Travelling with multiple lenses can be a nuisance.
Yes in an ideal world you’d have a lens for every occasion, but for the majority of people out there, it’s a matter of buying one lens that you’ll get the most use out of, and sticking to it.
When it comes to wildlife, more often than not a good zoom lens is what you want. You’re not always close to the action so need a bit more length for some nice close-ups. One with a decent range is preferable; Canon’s 100-400mm and Nikon’s 80-400mm are very popular. If you want information about hiring lenses during your Londolozi stay, click here.
Sometimes, however, it’s less zoom that you’re after. If your telephoto lens just doesn’t have the width that you need to adequately capture a scene, and you don’t have a wide-angle lens to switch to, don’t despair.
Stitching is the answer.
Stitching is combining multiple digital frames with overlapping fields of view into one final image.
Modern photographic software is tremendously powerful. By analysing and comparing the pixels that make up different digital photographs, programs like Adobe Lightroom are able to recognise when there is a significant amount of overlap between them, and merge them accordingly.

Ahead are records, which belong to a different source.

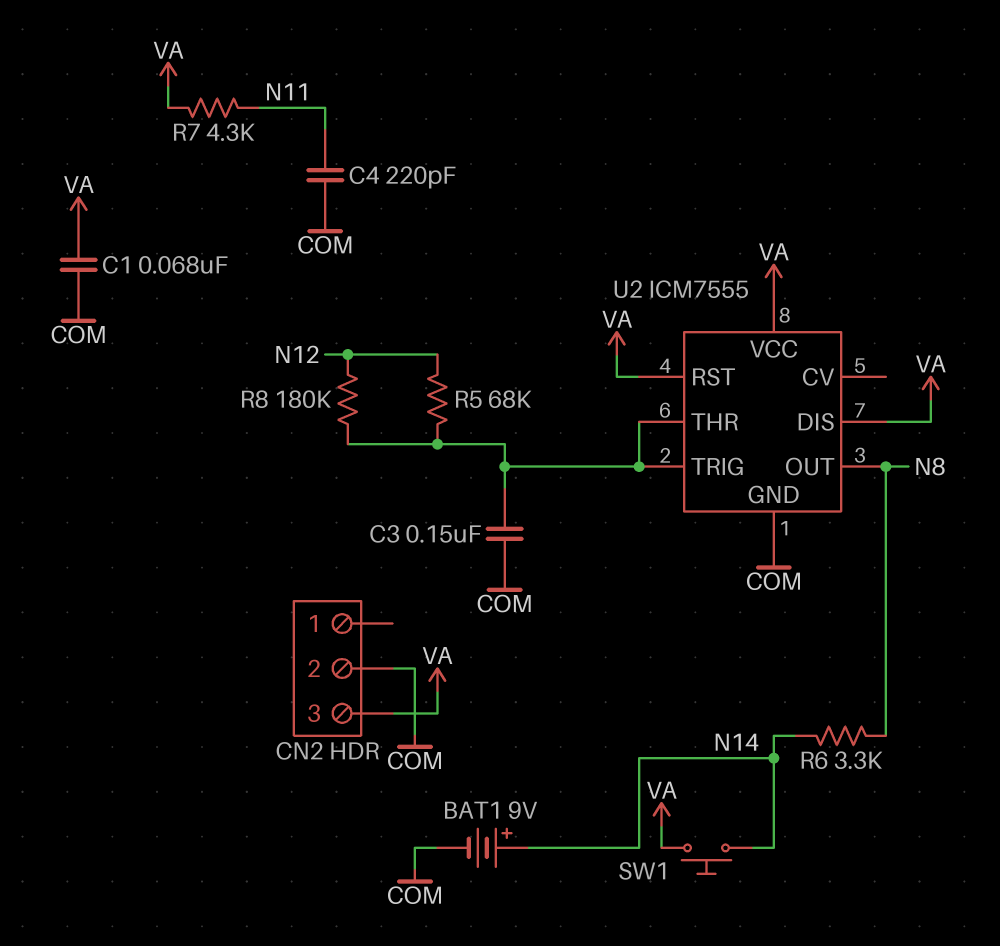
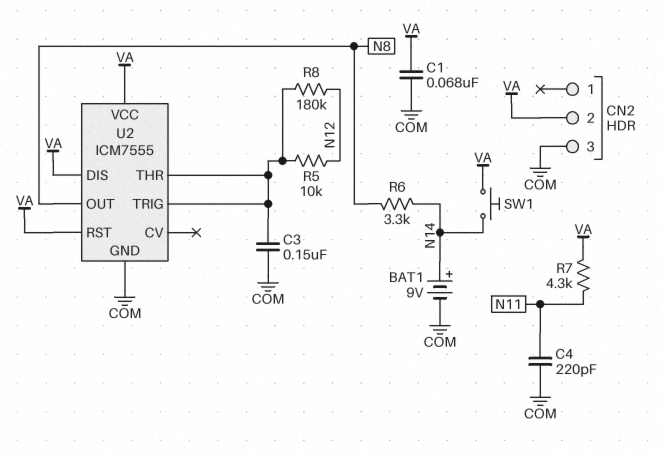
CN2 pin 2: COM -> VA
CN2 pin 3: VA -> COM
R5: 68k (N12, U2/THR) -> 10k (N12, U2/THR)

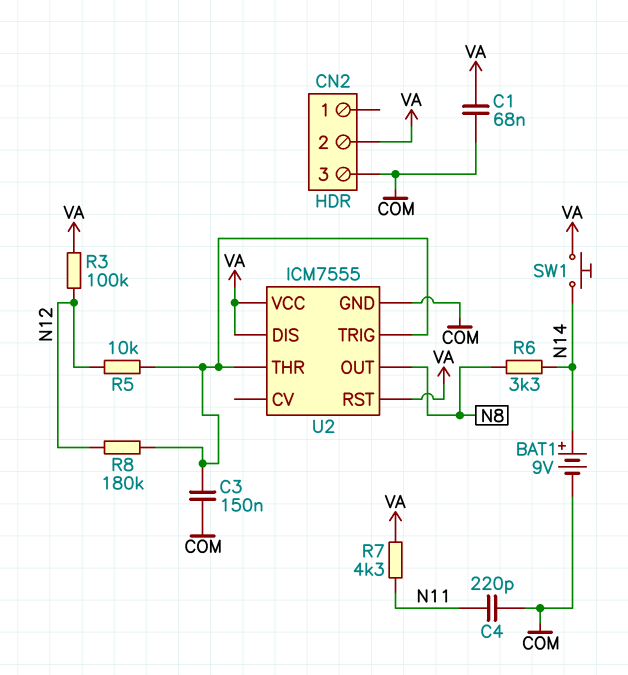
R3: none -> 100k (N12, VA)

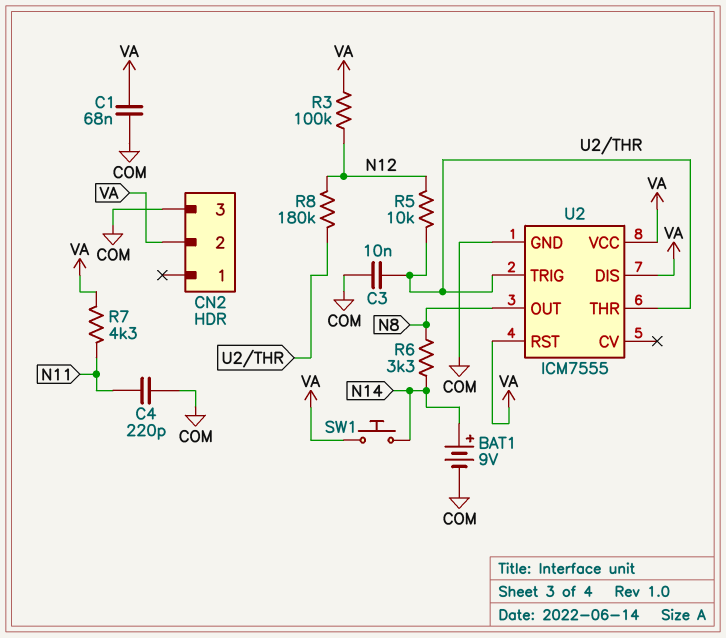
C3: 150nF (COM, U2/THR) -> 10nF (COM, U2/THR)

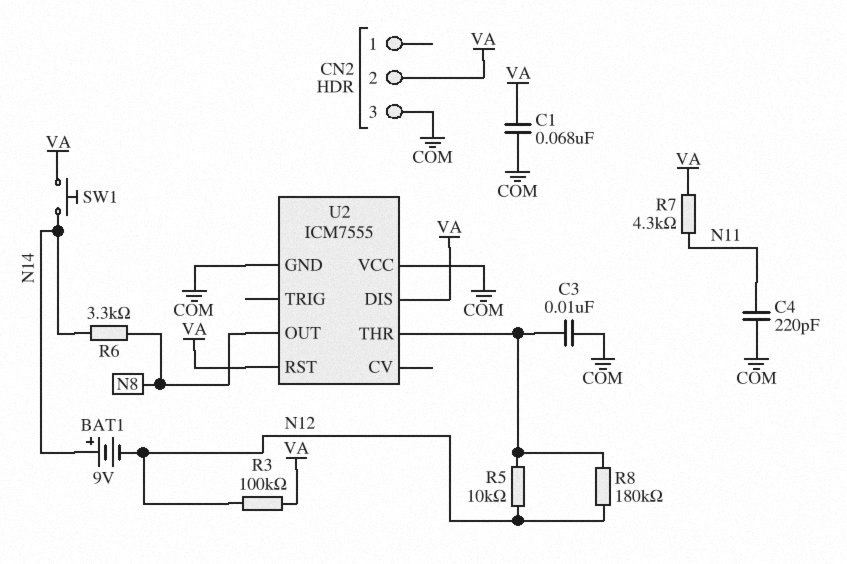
BAT1: 9V (plus N14, minus COM) -> 9V (plus N14, minus N12)
U2 pin TRIG: U2/THR -> none
U2 pin VCC: VA -> COM

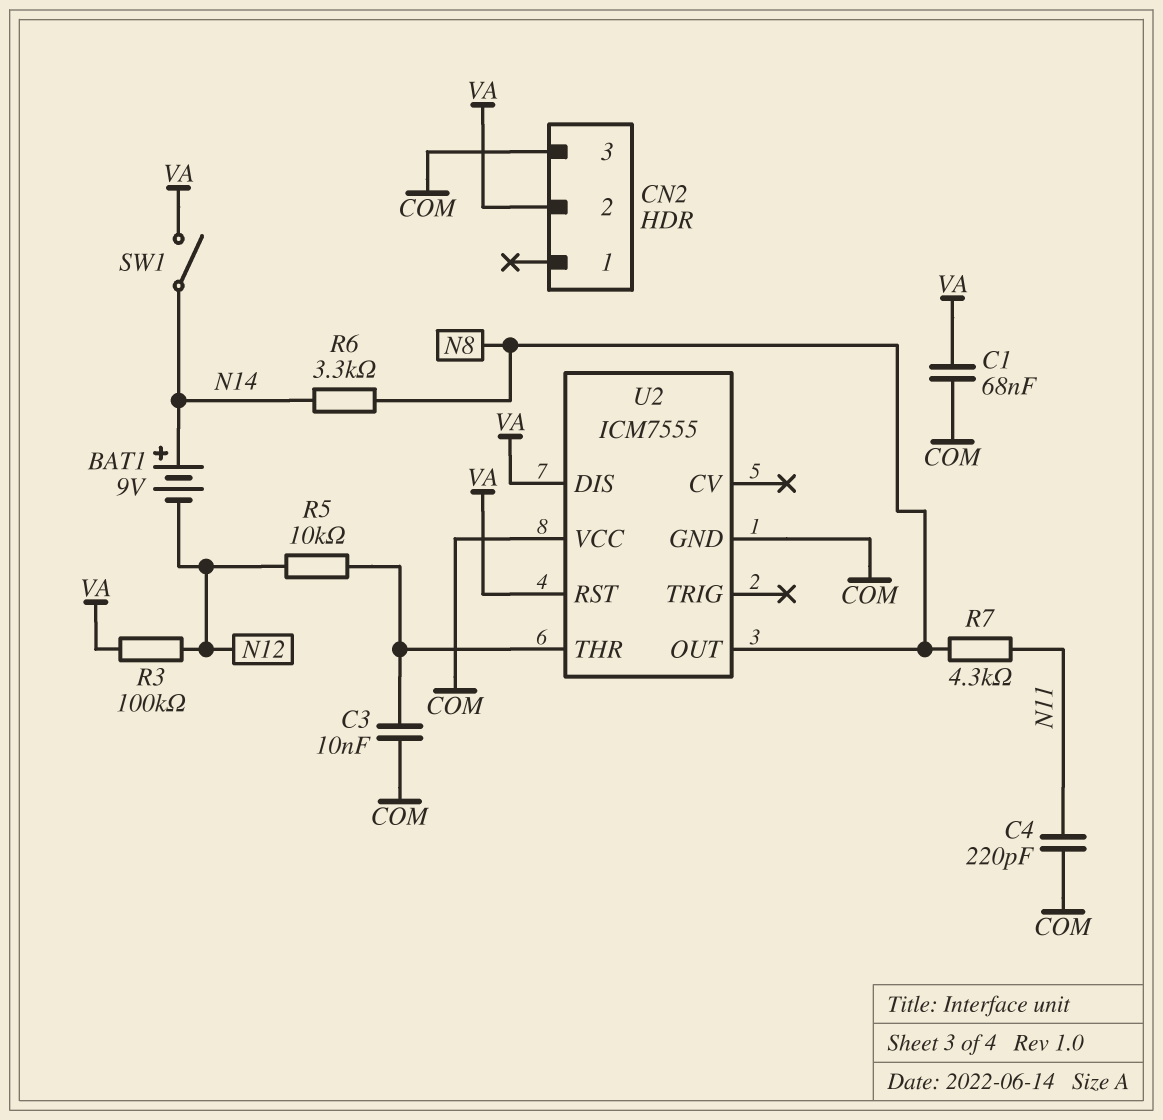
R7: 4.3k (N11, VA) -> 4.3k (N8, N11)
R8: 180k (N12, U2/THR) -> none
SW1: button (N14, VA) -> switch (N14, VA)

Knowing this, by taking multiple images one is able to capture a much wider scene when limited by a zoom lens, letting the software merge them into one.

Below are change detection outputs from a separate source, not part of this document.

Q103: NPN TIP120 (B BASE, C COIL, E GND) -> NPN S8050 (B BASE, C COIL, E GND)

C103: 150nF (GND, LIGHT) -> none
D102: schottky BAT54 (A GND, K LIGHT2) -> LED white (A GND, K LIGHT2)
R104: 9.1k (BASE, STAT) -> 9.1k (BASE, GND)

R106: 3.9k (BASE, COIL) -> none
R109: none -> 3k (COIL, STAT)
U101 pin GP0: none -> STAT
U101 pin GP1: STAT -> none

Kylie Jones ran a post a few months ago on how to take Panoramic photos using merging software, and the concept is exactly the same, the only difference being that you are not only shooting laterally, but vertically as well. The only difference between the two processes in Lightroom is for stitching a photo that isn’t a single-plane panorama, you’re better off clicking Perspective instead of Spherical in the Panorama Merge Preview box:
Spherical may well still work, but is usually better employed in wider panoramas.
The following photo of the Anderson male leopard is actually a composite:
Just taking a photograph of the leopard, or just the hyena, wouldn’t have been enough to tell the story, and I was shooting with a 70-200mm lens, which, for where we were parked amongst the bushwillow trees, was nowhere close to giving me a wide enough angle to capture the whole scene in one image.
Realising this, I was forced to take multiple shots and then stitch them together in Lightroom afterwards (refer to Kylie’s blog for the actual step-by-step on how to do this):
As you can see, there’s a lot of overlap between the individual photos. This gives the post-processing software more information to use and makes it far more likely that the final stitch will be seamless.
If one looks carefully at the Anderson male in the small images, you can see that he’s not exactly in the same position in each shot; he was cleaning the blood off his paws, and this kind of movement can end up compromising the final stitched image.
Luckily I got away with it, as the stitch that Lightroom put together didn’t have him looking distorted. This technique is risky when you have a lot of movement in a scene, but in this instance it was only really the leopard’s head and paw that moved, and the final result was relatively unaffected.
Most of the rules for this kind of photography were covered in Kylie’s blog, as the principles are essentially the same, but I thought I’d reiterate some of the more important ones:
Shoot in Manual Mode
As you move your camera around the scene, there will most likely be changes in the amount of light it is detecting. In the above shot, pointing the lens at the hyena vs pointing at the leopard with a bright sky as a background would have given me very different exposures. Manual mode will keep a consistent exposure throughout the scene, making the final merge far more reflective of the scene instead of giving a range of exposures across a single image.
Overlap each photo by 50%
This gives the software more to work with, and will usually result in a much more seamless stitch.
Pause for each shot
When moving the camera quickly across the scene, it can be easy to just shoot while moving continuously. Even if you have a high shutter speed, moving while shooting will compromise the sharpness of each image. Make sure you pause and keep the camera still before pressing the shutter, then move again afterwards.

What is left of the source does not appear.